Studio album by Diego's Umbrella
- Released: 17 July 2012
- Recorded: 2012
- Genre: Rock
- Length: 35:37
- Label: Ninth Street Opus
- Producer: Diego's Umbrella

Diego's Umbrella chronology
| Richardson b/w Downtown EP (2010) | Proper Cowboy (2012) |  |

= Proper Cowboy =

Proper Cowboy is the fourth album released by Diego's Umbrella, released in July 2012.

Proper Cowboy marks the band's first time collaboration with San Francisco producers The Rondo Brothers (MC Lars, Foster the People), as well as their second release under the Ninth Street Opus record label.

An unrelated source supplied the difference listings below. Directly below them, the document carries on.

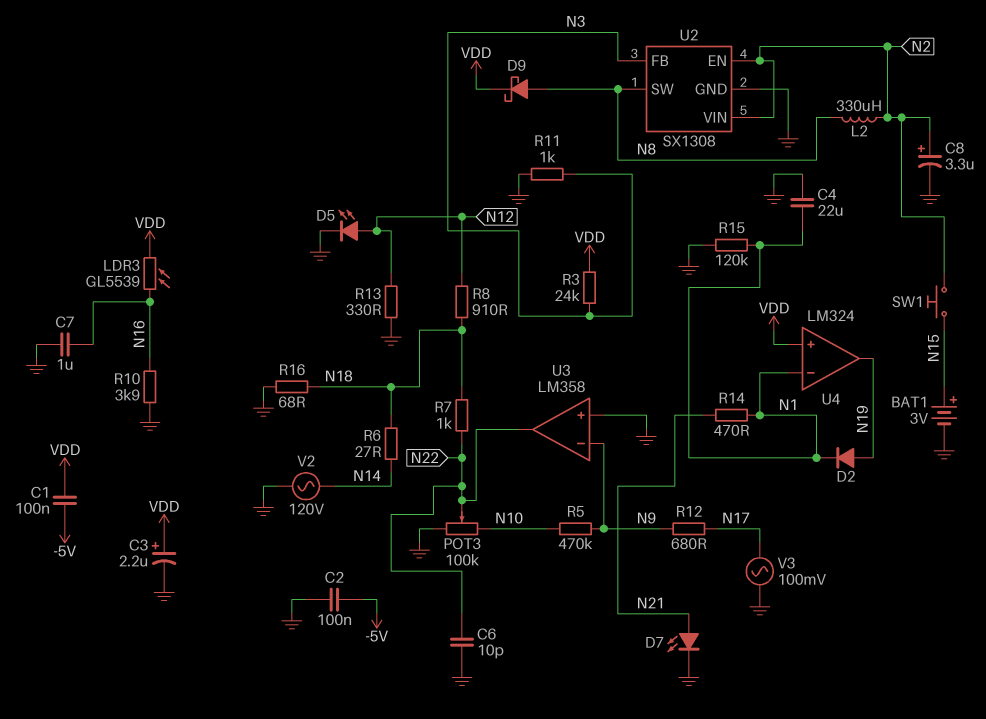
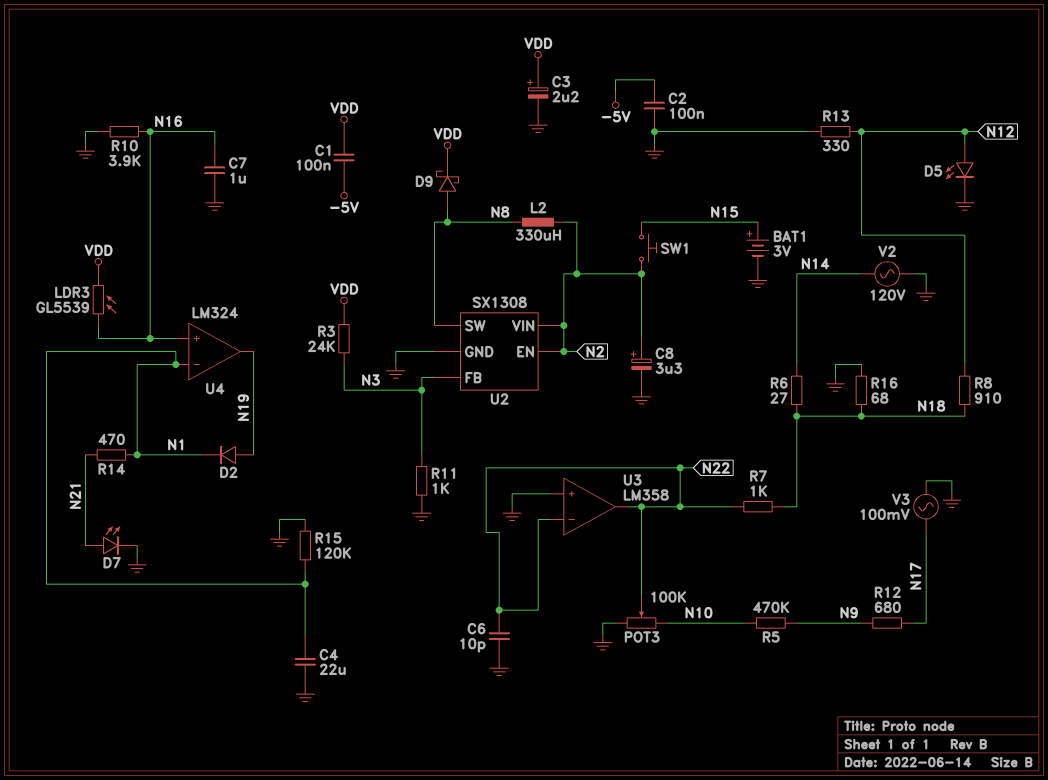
U3 pin in-: N9 -> N22
U4 pin in+: VDD -> N16

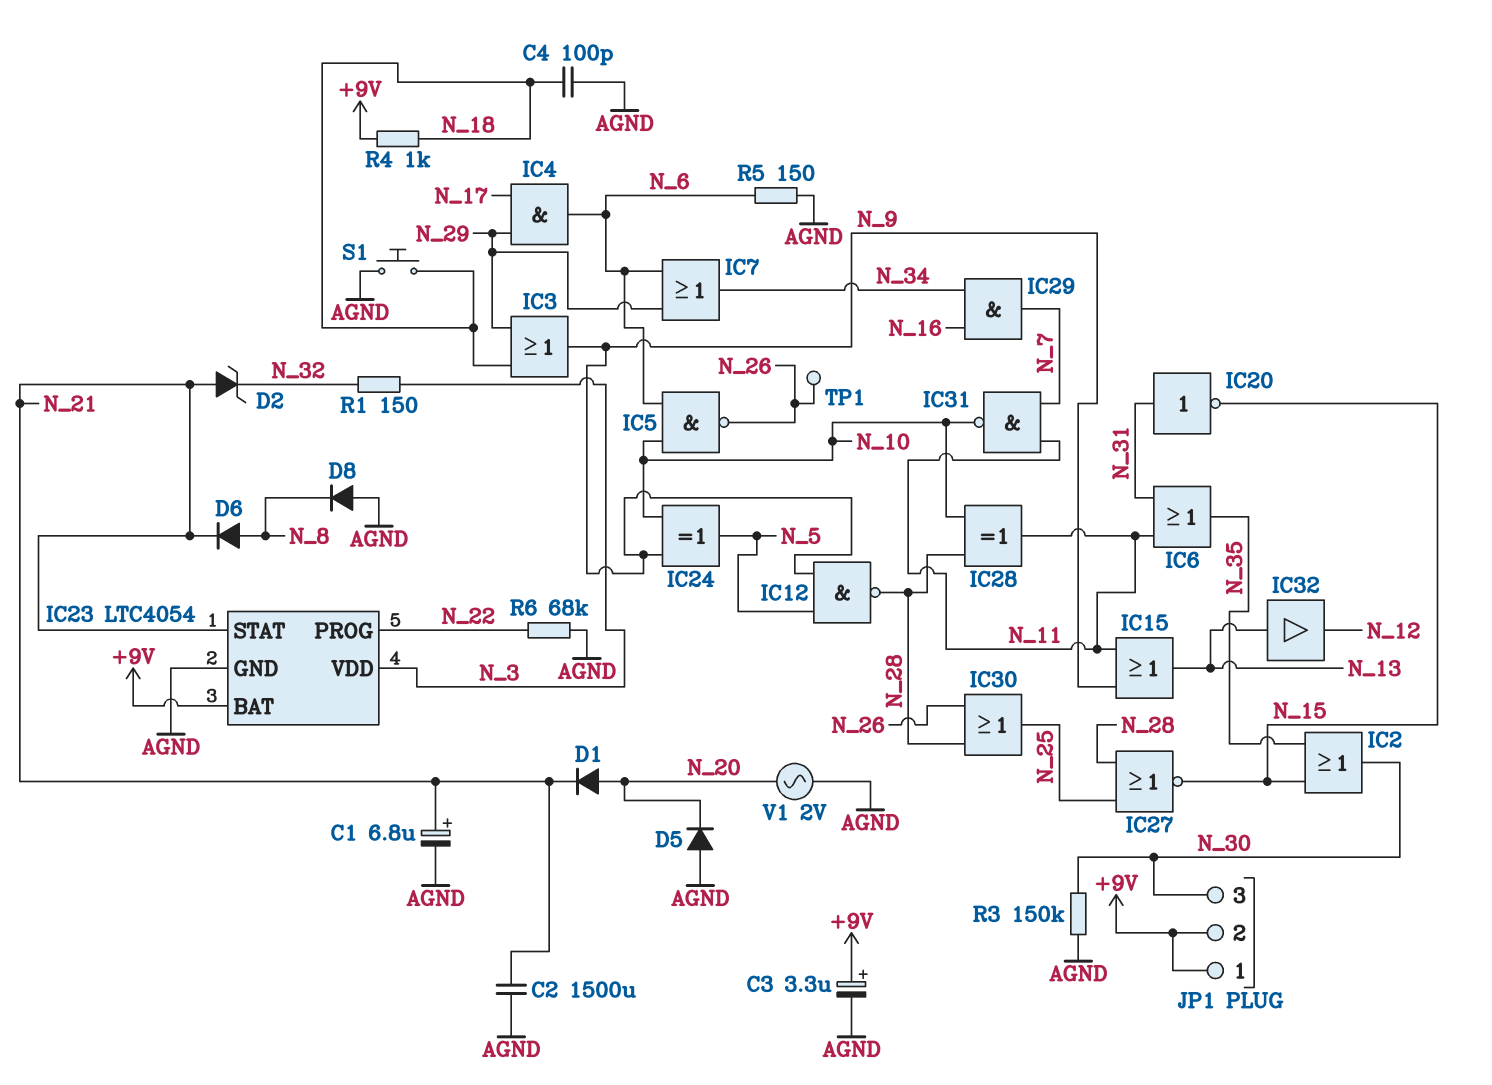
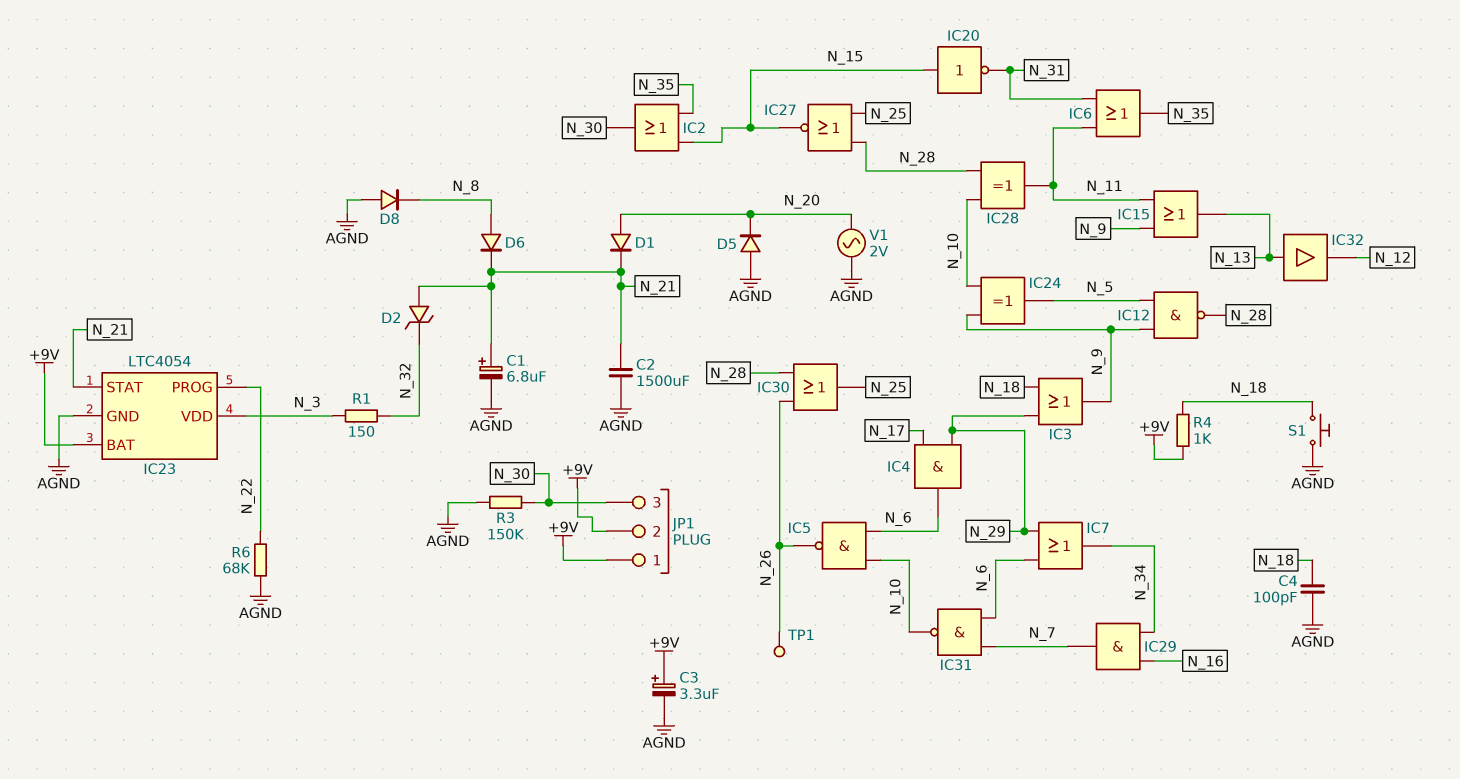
IC20: NOT (in N_31, out N_15) -> NOT (in N_15, out N_31)
IC31: NAND (in N_7, in N_11, out N_10) -> NAND (in N_6, in N_7, out N_10)
R5: 150 (AGND, N_6) -> none

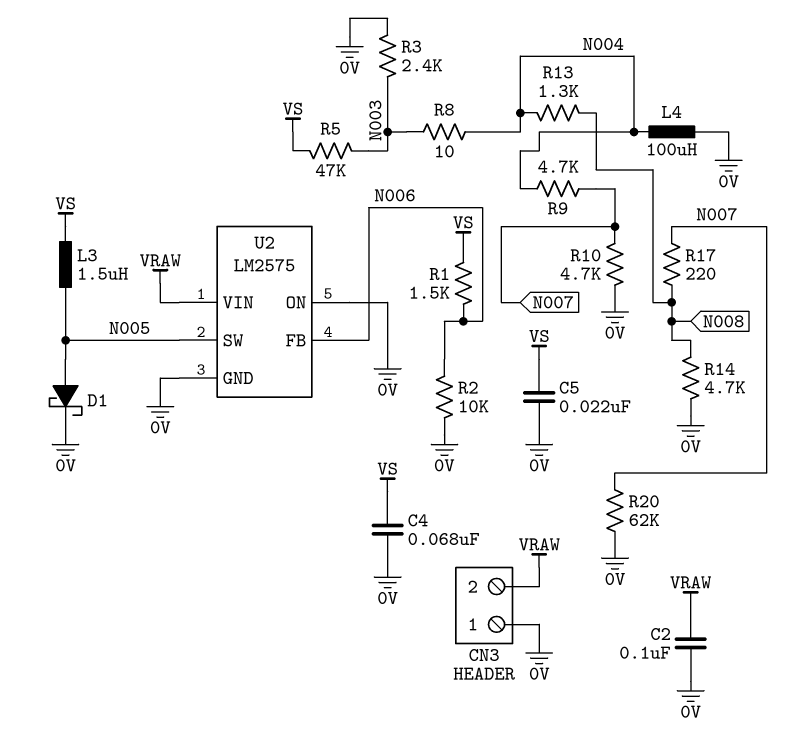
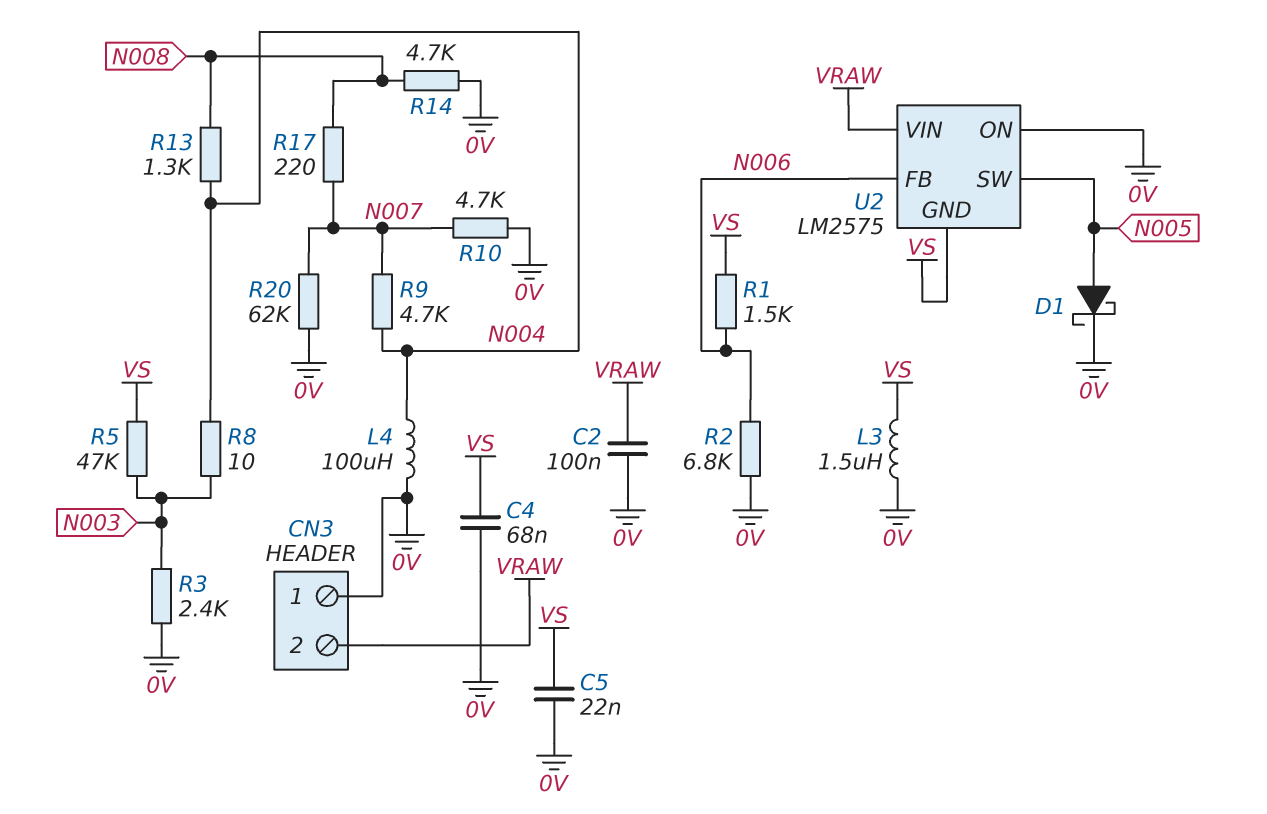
L3: 1.5uH (N005, VS) -> 1.5uH (0V, VS)
R2: 10k (0V, N006) -> 6.8k (0V, N006)
U2 pin GND: 0V -> VS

The union has resulted in a new spin on the familiar sound that has been referred to as a "futuristic Spaghetti-Western soundtrack" that features a cover of 1972 Sonny and Cher song, "A Cowboy's Work Is Never Done". Additionally, "Bulletproof Shine" marks a collaboration with Angelo Moore (leader of Fishbone), who adds his vocals and theremin to the track.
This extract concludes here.